Not Divorced, But Not Really Married
The NYT feature “The Un-Divorced” (alternate title: “Why Divorce? Just Stay Separated“) has drawn a bit of blogospheric coverage.
It deals with the phenomenon of couples living separate lives but staying married for one reason or another.
The term “trial separation” conjures a swift purgatory, something ducked into regretfully and escaped from with due speed, even if into that most conclusive of relationships, divorce. We understand the expeditious voyage from separation to divorce, the desire for a clear-cut ending that makes way for a clear-cut beginning. We hardly look askance at the miserably married or the exes who hurl epithets in divorce court.
But couples who stubbornly remain separated, sometimes for years? That leaves us dumbfounded.
Society is full of whispered scenarios in which spouses live apart, in different homes or in the same mega-apartment in order to silence gossip, avoid ugly divorce battles and maintain the status quo, however uneasy. In certain cases, the world assumes a couple is divorced and never learns otherwise until an obituary puts the record straight.
Separations are usually de facto, rarely pounded out in a contract, and family law is different state to state. But even long-estranged couples are irrefutably bound by contractual links on issues like taxes, pensions, Social Security and health care.
Divorce lawyers and marriage therapists say that for most couples, the motivation to remain married is financial. According to federal law, an ex qualifies for a share of a spouse’s Social Security payment if the marriage lasts a decade. In the case of more amicable divorces, financial advisers and lawyers may urge a couple who have been married eight years to wait until the dependent spouse qualifies.
For others, a separation agreement may be negotiated so that a spouse keeps the other’s insurance until he or she is old enough for Medicare. If one person has an existing condition, obtaining affordable health care coverage is often difficulty or impossible. The recession, with its real estate lows and health care expense highs, adds incentives to separate indefinitely.
“Many people I’ve worked with over time enjoy the benefits of being married: the financial perks, the tax breaks, the health care coverage,” said Toni Coleman, a couples therapist in McLean, Va. “They maintain a friendship, they co-parent their kids, they may do things socially together. Sometimes they’re part of a political couple in Washington or have prominent corporate positions. But they just feel they can’t live together.”
What Ms. Coleman finds surprising is that the primary consideration is practical and financial, not familial. The effect of endless separations on the children rarely seems a priority.
“People split up and have these God-awful joint custody arrangements, so you would think that they stay separated for the kids’ sake, but I’m not seeing that,” she said. “It usually comes down to money.”
Others believe separation is easier on the children than is divorce. A 48-year-old social worker from Brooklyn, separated eight years, traded places with her husband in the same home, so that their children would not have to shuttle from one home to the other. The couple had an apartment where each would live when not at the family home.

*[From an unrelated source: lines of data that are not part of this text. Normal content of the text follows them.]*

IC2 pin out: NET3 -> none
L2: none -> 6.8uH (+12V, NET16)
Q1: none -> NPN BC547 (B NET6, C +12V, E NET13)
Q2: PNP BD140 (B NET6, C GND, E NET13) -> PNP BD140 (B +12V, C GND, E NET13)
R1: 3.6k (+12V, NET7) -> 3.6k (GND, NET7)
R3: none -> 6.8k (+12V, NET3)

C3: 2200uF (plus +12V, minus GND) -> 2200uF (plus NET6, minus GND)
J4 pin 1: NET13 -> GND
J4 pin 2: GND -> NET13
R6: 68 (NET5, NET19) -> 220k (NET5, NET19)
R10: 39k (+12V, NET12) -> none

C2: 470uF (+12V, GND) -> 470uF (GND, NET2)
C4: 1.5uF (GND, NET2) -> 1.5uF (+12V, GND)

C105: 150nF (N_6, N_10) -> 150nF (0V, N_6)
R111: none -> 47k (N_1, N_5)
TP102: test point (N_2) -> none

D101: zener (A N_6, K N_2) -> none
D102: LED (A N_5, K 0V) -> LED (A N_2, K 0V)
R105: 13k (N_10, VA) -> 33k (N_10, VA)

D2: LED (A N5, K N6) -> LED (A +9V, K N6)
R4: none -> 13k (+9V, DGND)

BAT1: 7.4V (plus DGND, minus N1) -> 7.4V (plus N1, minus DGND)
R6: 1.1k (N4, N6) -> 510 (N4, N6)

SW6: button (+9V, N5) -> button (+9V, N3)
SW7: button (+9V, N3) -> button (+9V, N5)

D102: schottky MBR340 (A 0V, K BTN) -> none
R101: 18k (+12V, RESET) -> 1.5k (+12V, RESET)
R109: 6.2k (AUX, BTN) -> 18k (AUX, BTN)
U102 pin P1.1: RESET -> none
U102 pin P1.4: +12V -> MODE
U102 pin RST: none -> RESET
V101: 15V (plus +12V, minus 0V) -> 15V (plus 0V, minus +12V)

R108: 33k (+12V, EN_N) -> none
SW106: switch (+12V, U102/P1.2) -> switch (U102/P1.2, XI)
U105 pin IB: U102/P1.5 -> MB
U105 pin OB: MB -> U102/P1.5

“In hindsight, it was probably more confusing for the kids,” she said. “But we did it with their best interests in mind.”
But long-term separation can create big problems. If a couple isn’t divorced, their lives are still legally and financially intertwined. If your estranged husband goes on a spending spree, you’re responsible for the ensuing credit card debt. If you win the lottery, that’s community property. Finances can swing wildly, creating an alimony boon or a bombshell should one partner eventually want a divorce.
But here’s the thing: The story gives us a handful of examples of couples doing this, most notably mega billionaire Warren Buffett, who was “undivorced” from his wife from 1977 until her death in 2004. But, aside from anecdotal comments from a divorce attorney, there’s no indication whatsoever that this practice is particularly widespread or even increasing at an unusual rate. So, where’s the news?